ASSIGNED TASK
Write down exactly what lies from the line containing "line: (598, 197)" to the end of the records, inclusive, and omit the pictures.

= = = = =

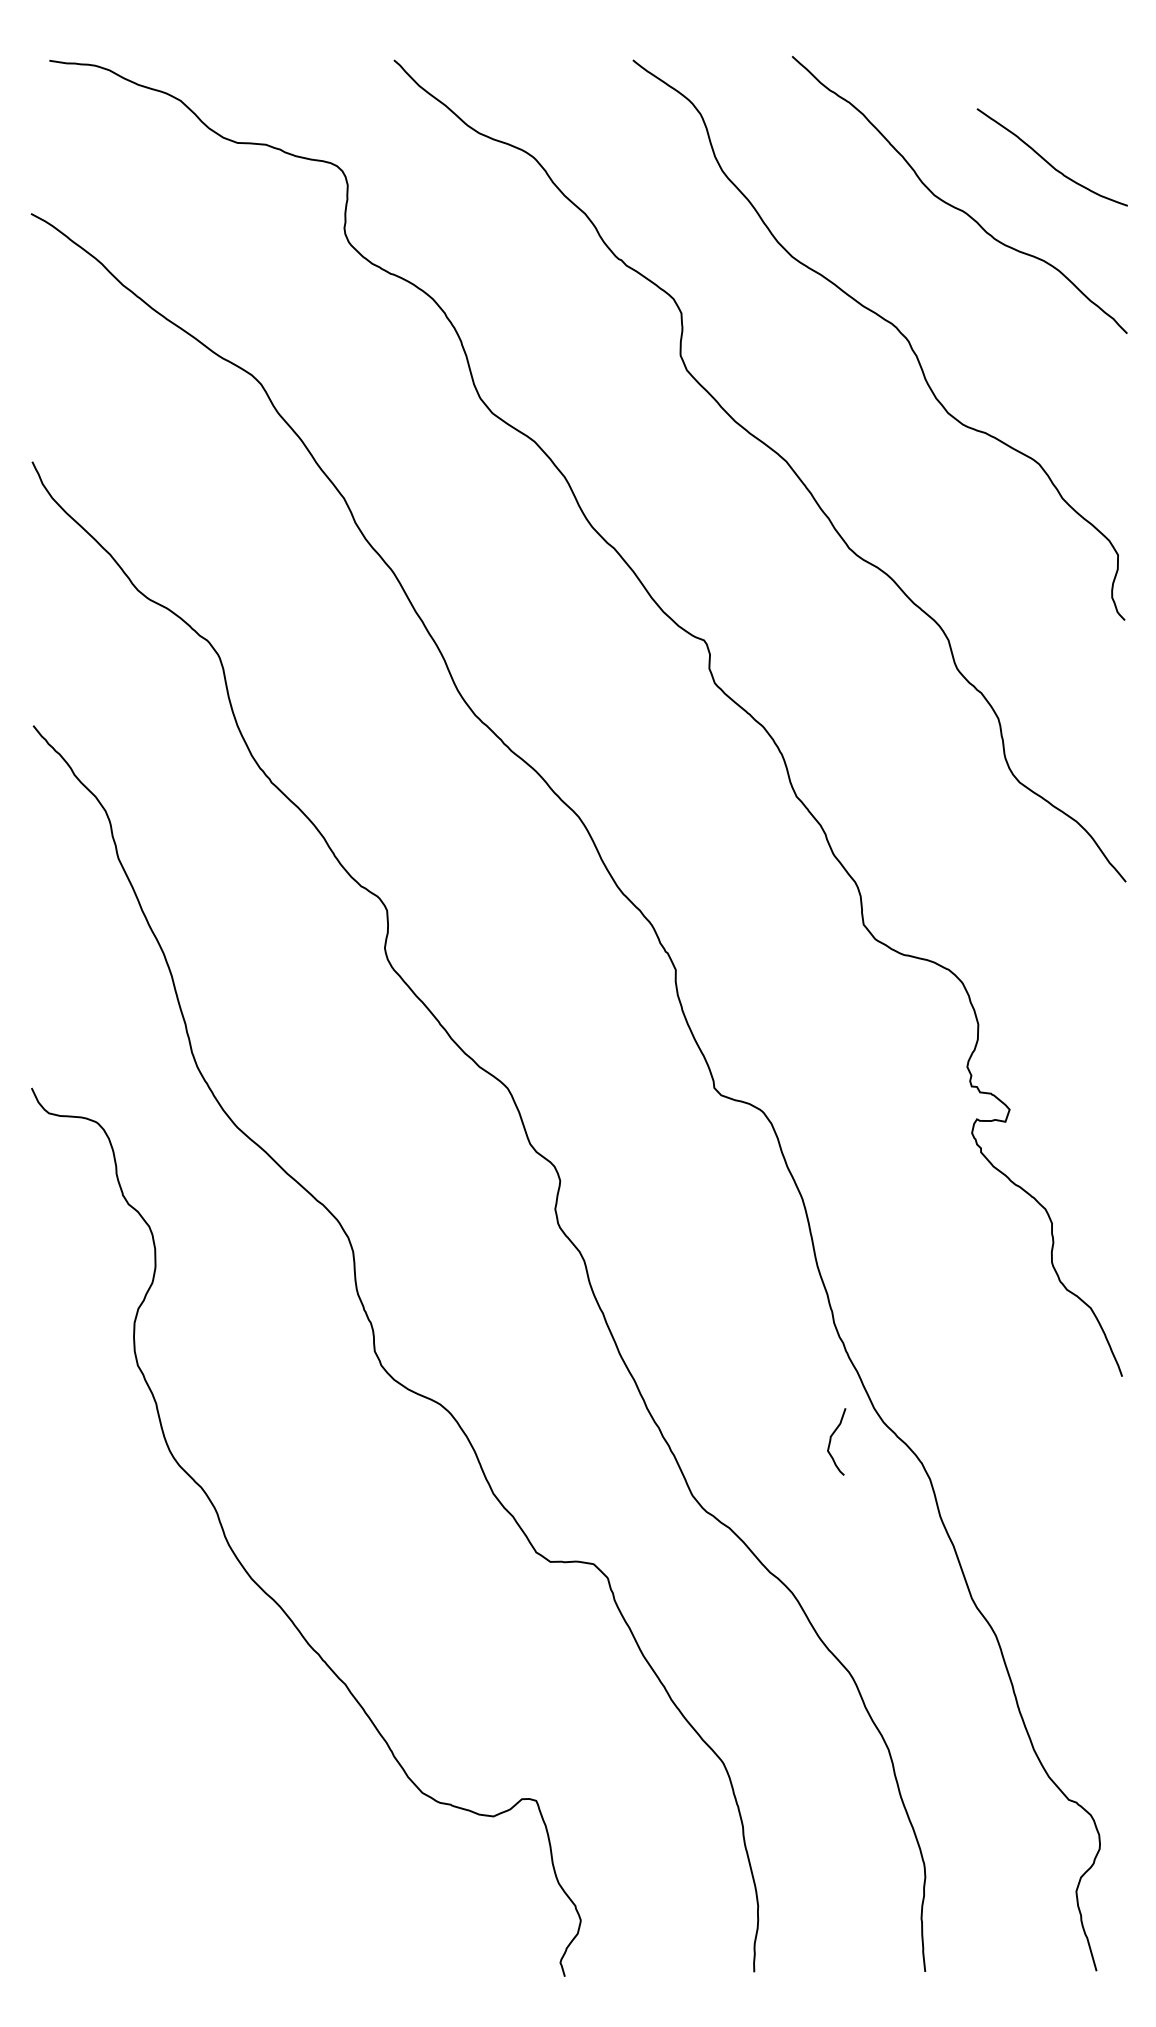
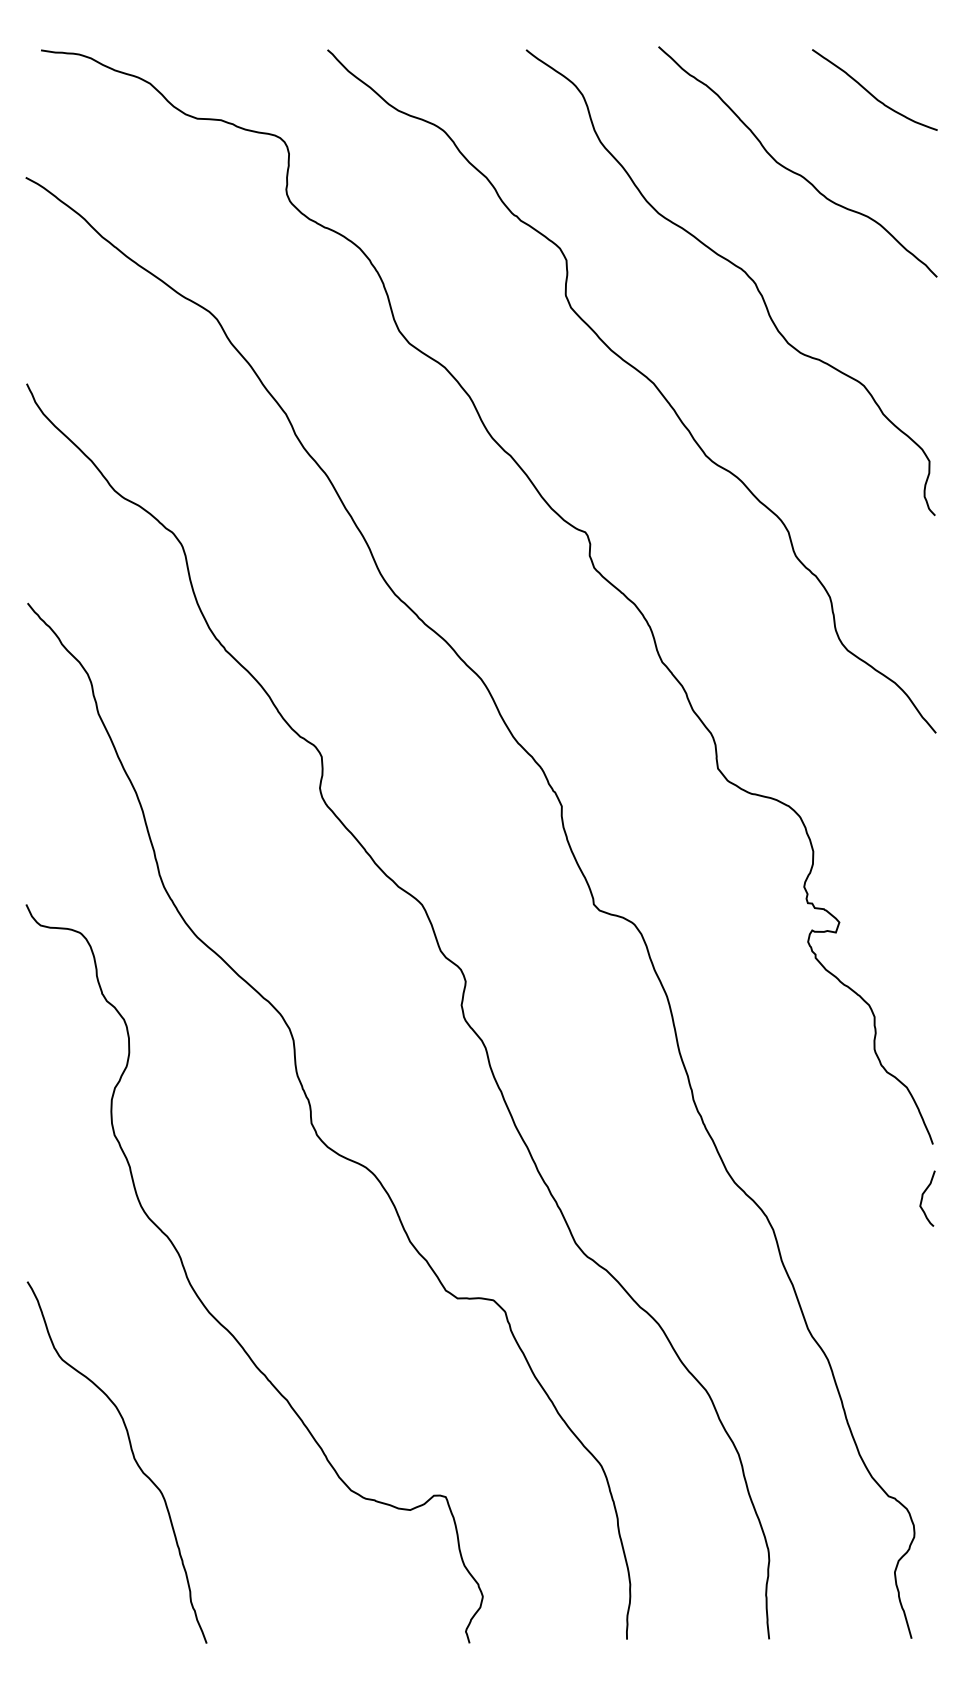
curve: (1048, 161) -> (871, 93), moved
curve: (831, 1440) -> (923, 1197), moved
curve: (160, 1754) -> (133, 1458), added

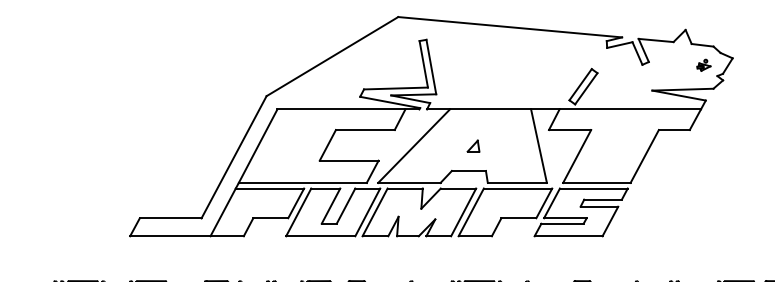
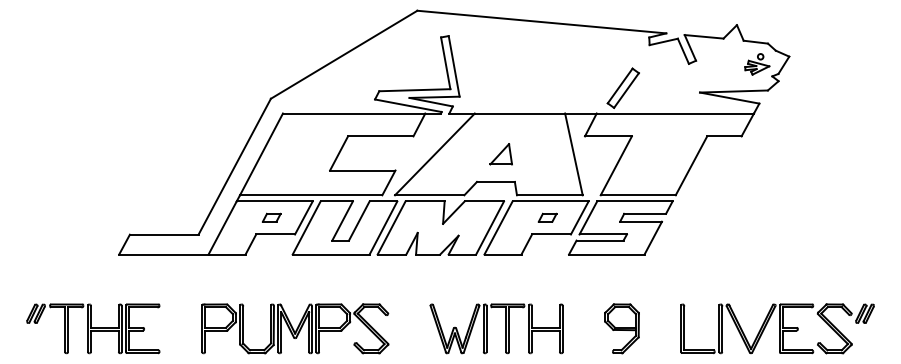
part: (704, 65) -> (757, 64), size x1.67
part: (473, 146) -> (500, 154), size x1.67
part: (267, 202) -> (271, 217), added
part: (515, 202) -> (547, 217), added

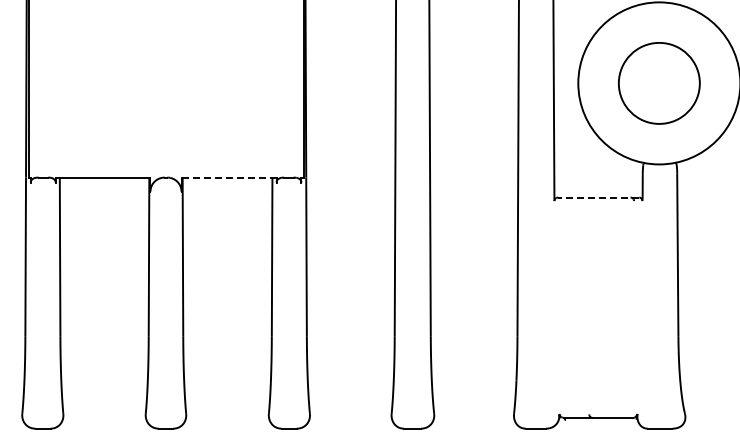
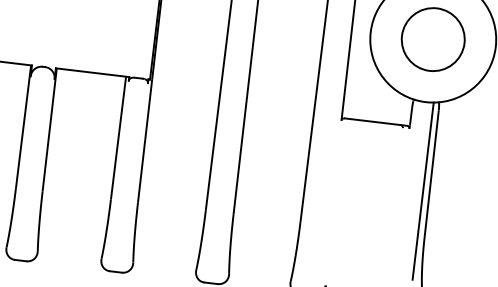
line: (229, 177) -> (92, 72), dashed -> solid
line: (598, 197) -> (375, 122), dashed -> solid
line: (669, 278) -> (423, 191), added

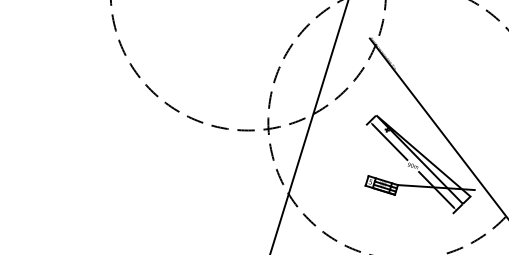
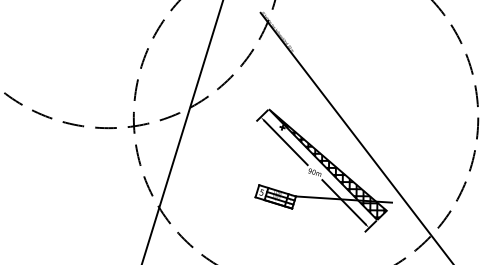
hatch: (424, 160) -> (329, 165), added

= = = = =

TASK ANSWER
line: (598, 197) -> (375, 122), dashed -> solid
line: (669, 278) -> (423, 191), added

hatch: (424, 160) -> (329, 165), added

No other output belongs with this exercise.